Как бы то ии было решаюсь еще искусить ее терпение. Вот еще две главы Евгения Онегина — последние по крайней мерю для печати… Те, которые стали бы искать в них занимательности происшествий, могут быть уверены, что в них еще менее действия, чем во всех предшествовавших. Осьмую главу [Путешествие Онегина] я хотел бы вовсе уничтожить и заменить одной римской цифрою, но побоялся критики. К тому же многие отрывки из оной были уже напечатаны. Мысль, что шутливую пародию можно принять за неуважение к великой и священной памяти, — также удерживала меня. Но Чайльд Гарольд стоит на такой высоте, что каким бы тоном о нем ни говорили, мысль о возможности оскорбить его ни могла у меня родиться» [794] .
794
См. мои вводные замечания к «Путешествию Онегина». (Примеч. В. Н.)

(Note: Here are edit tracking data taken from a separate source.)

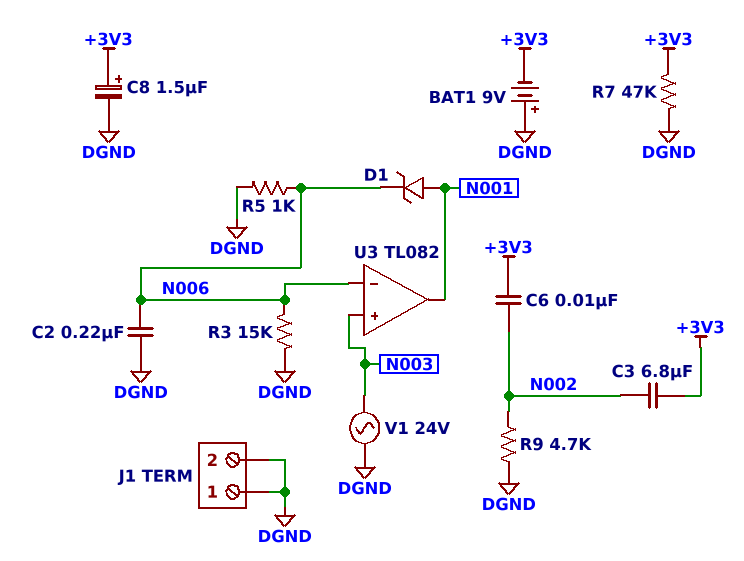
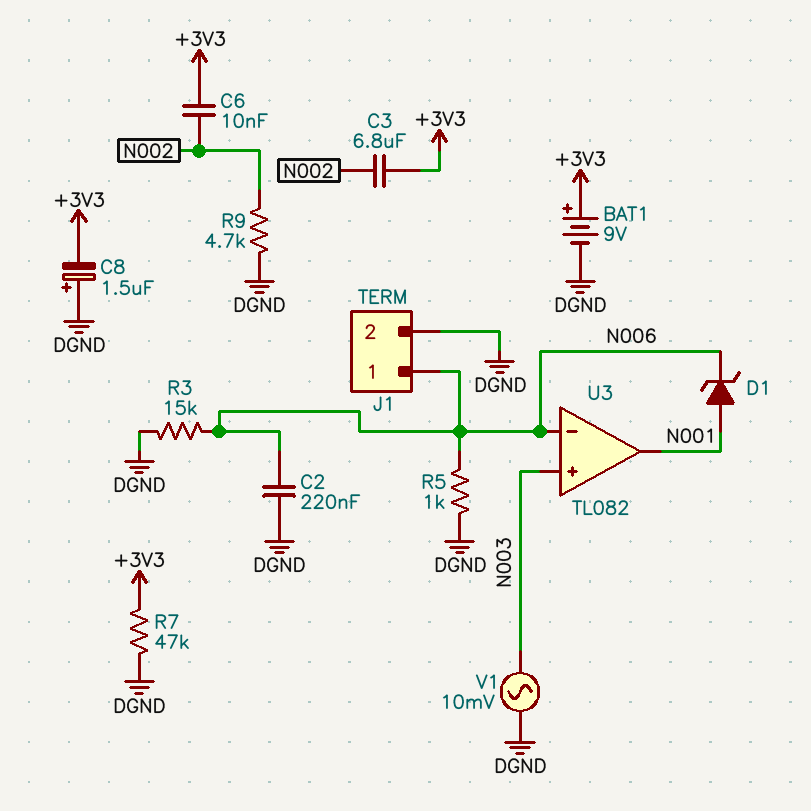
BAT1: 9V (plus DGND, minus +3V3) -> 9V (plus +3V3, minus DGND)
C8: 1.5uF (plus +3V3, minus DGND) -> 1.5uF (plus DGND, minus +3V3)
J1 pin 1: DGND -> N006
V1: AC 24V (DGND, N003) -> AC 10mV (DGND, N003)

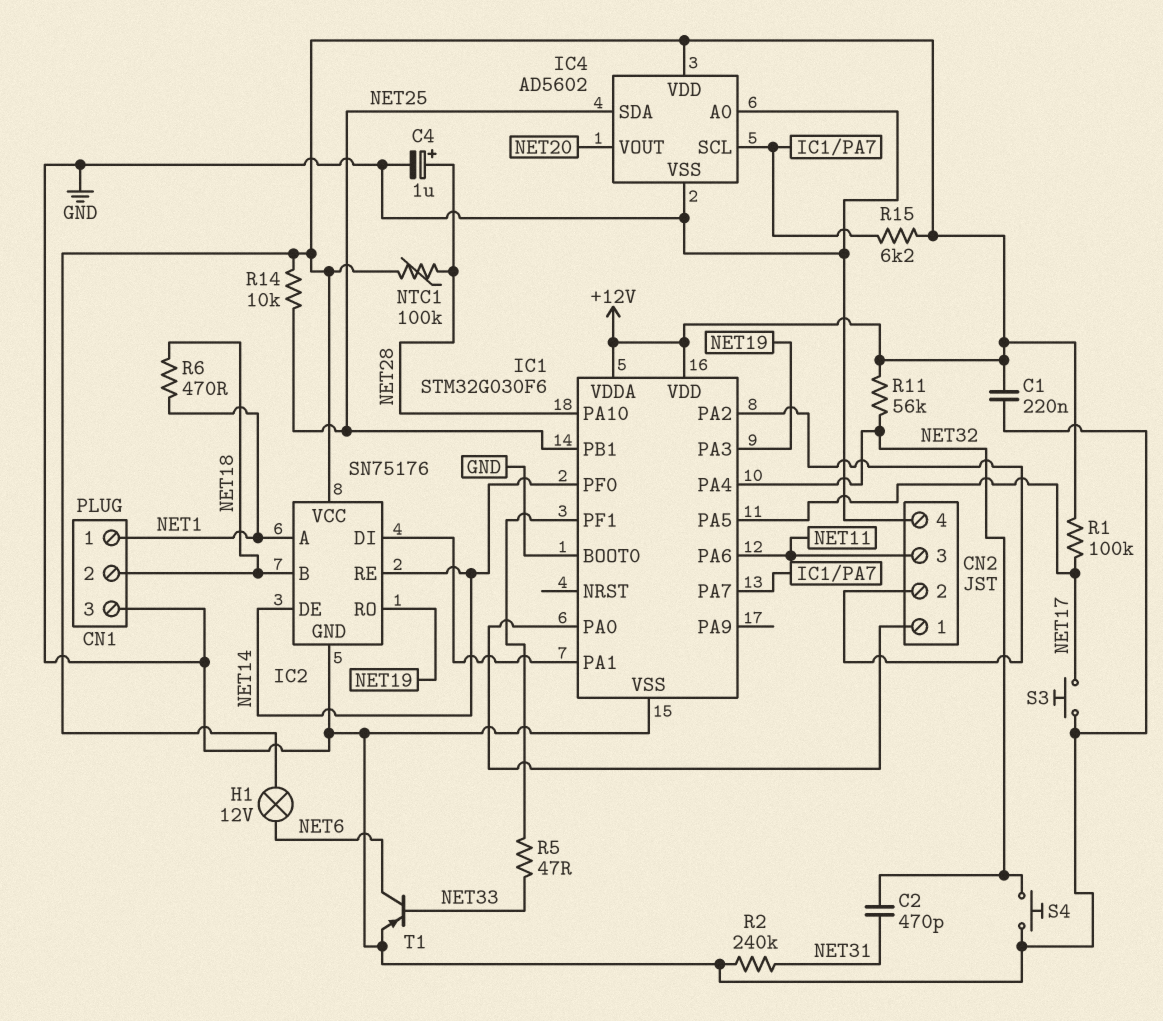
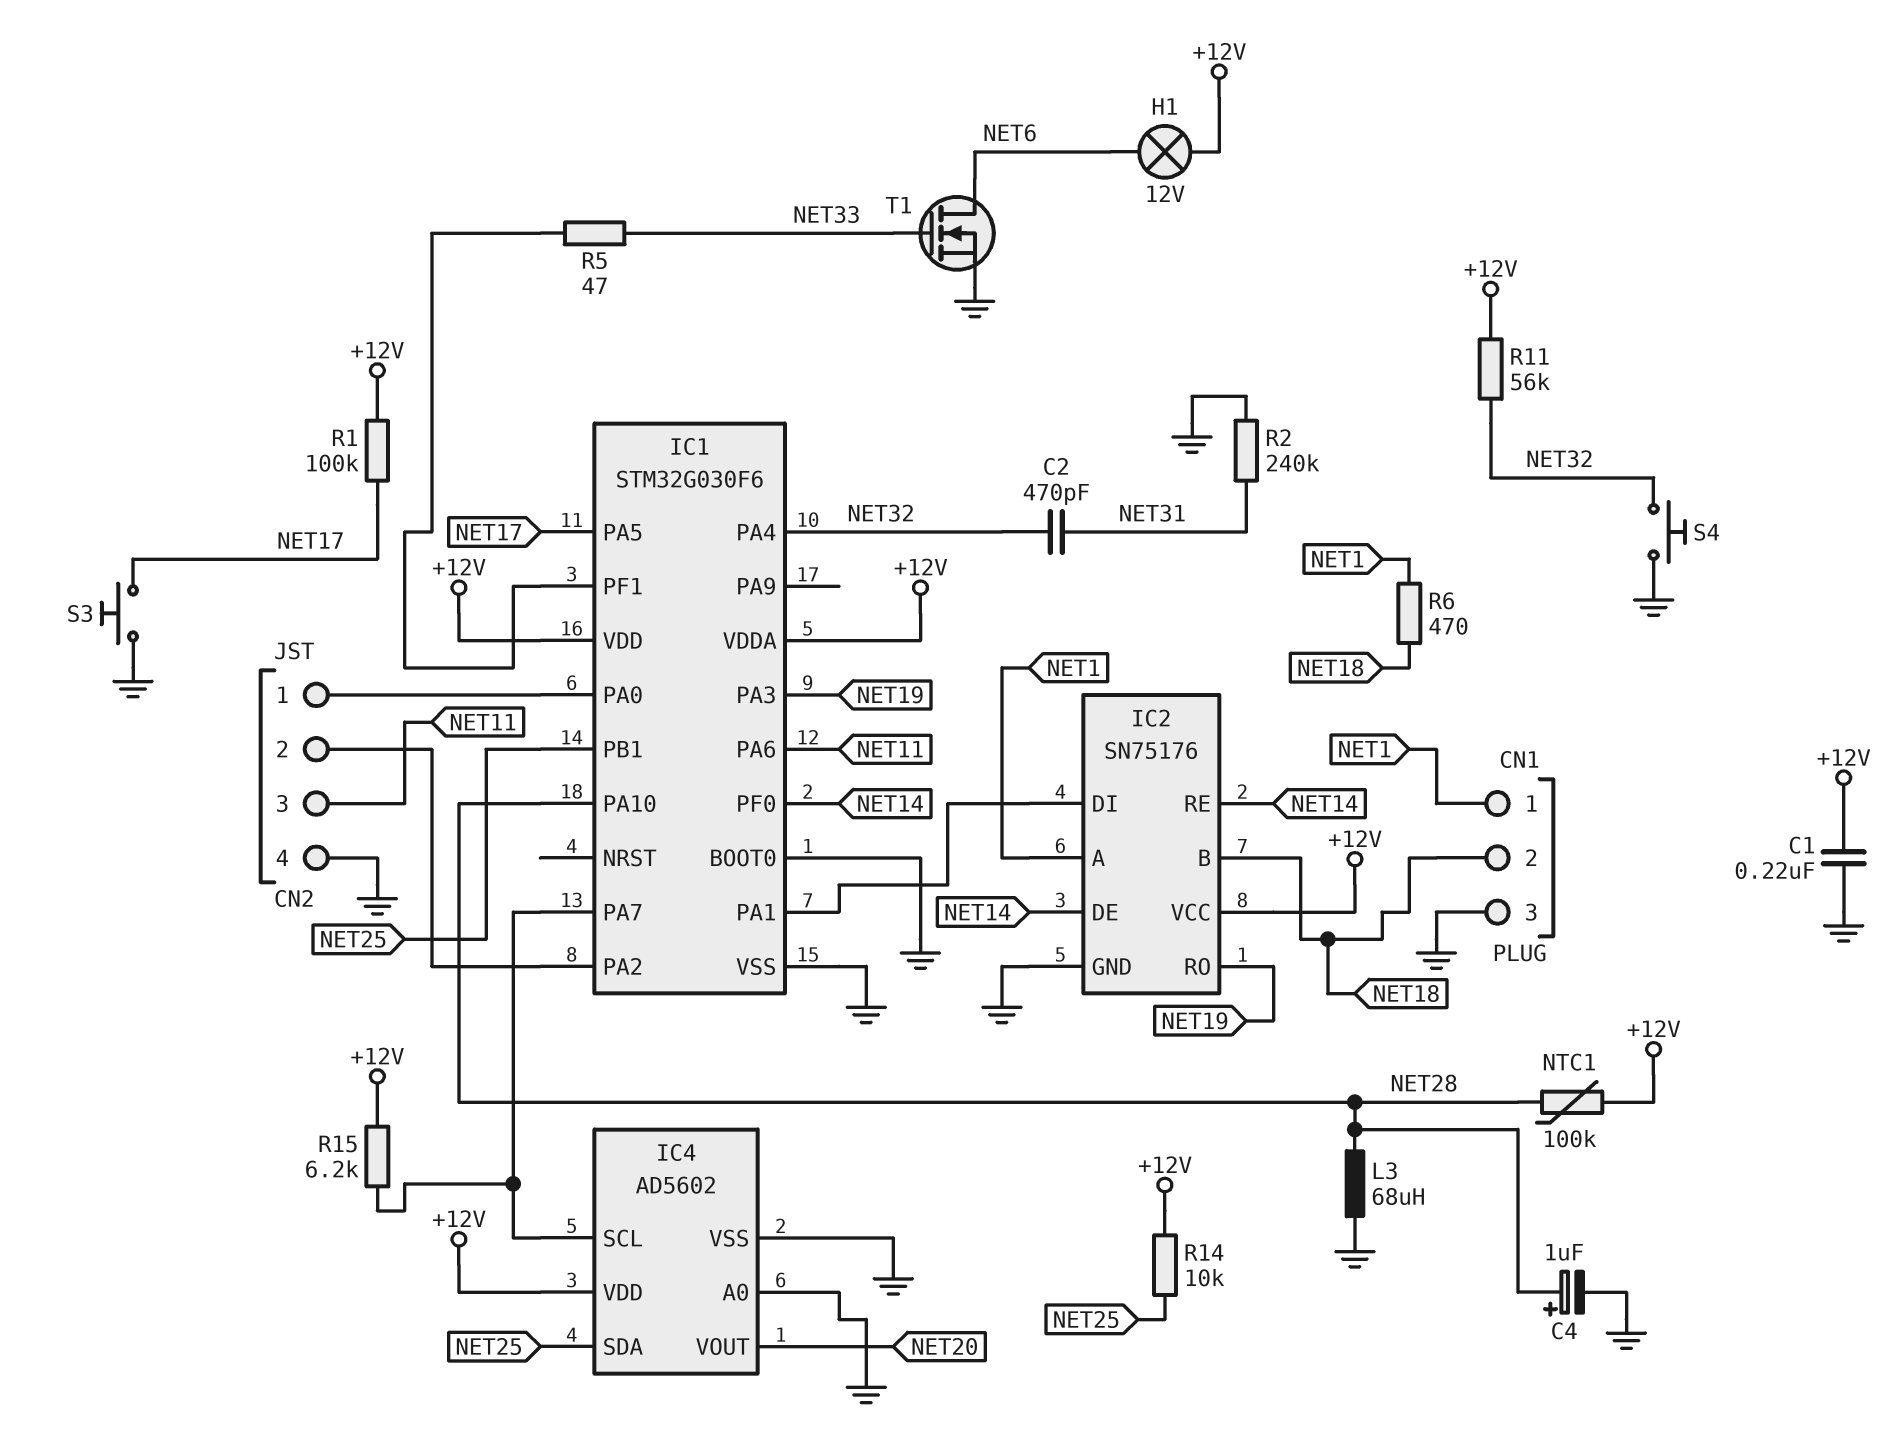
L3: none -> 68uH (GND, NET28)
T1: PNP (B NET33, C NET6, E GND) -> NMOS (G NET33, D NET6, S GND)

Той же осенью Пушкин написал еще одну заметку в этом же роде (черновик в МБ 2387А, л. 64; впервые опубликована в 1841 г.) {169} :
«Пропущенные строфы подавали неоднократно повод к порицанию [795] . Что есть строфы в Евгении Онегине, которые я не мог или не хотел напечатать, этому дивиться нечего. Но, будучи выпущены, они прерывают связь рассказа, и поэтому означается место, где быть им надлежало. Лучше было бы заменять эти строфы другими или переправлять и сплавливать мною сохраненные. Но виноват, на это я слишком ленив. Смиренно сознаюсь также, что в Дон Жуане есть 2 выпущенные строфы».
795
Булгарин в критическом разборе седьмой главы пишет. «На стр. 13 мы с величайшим наслаждением находим две пропущенные, самим Автором, строфы, а вместо их две прекрасные Римские цифры VIII и IX». (Примеч. В. Н.)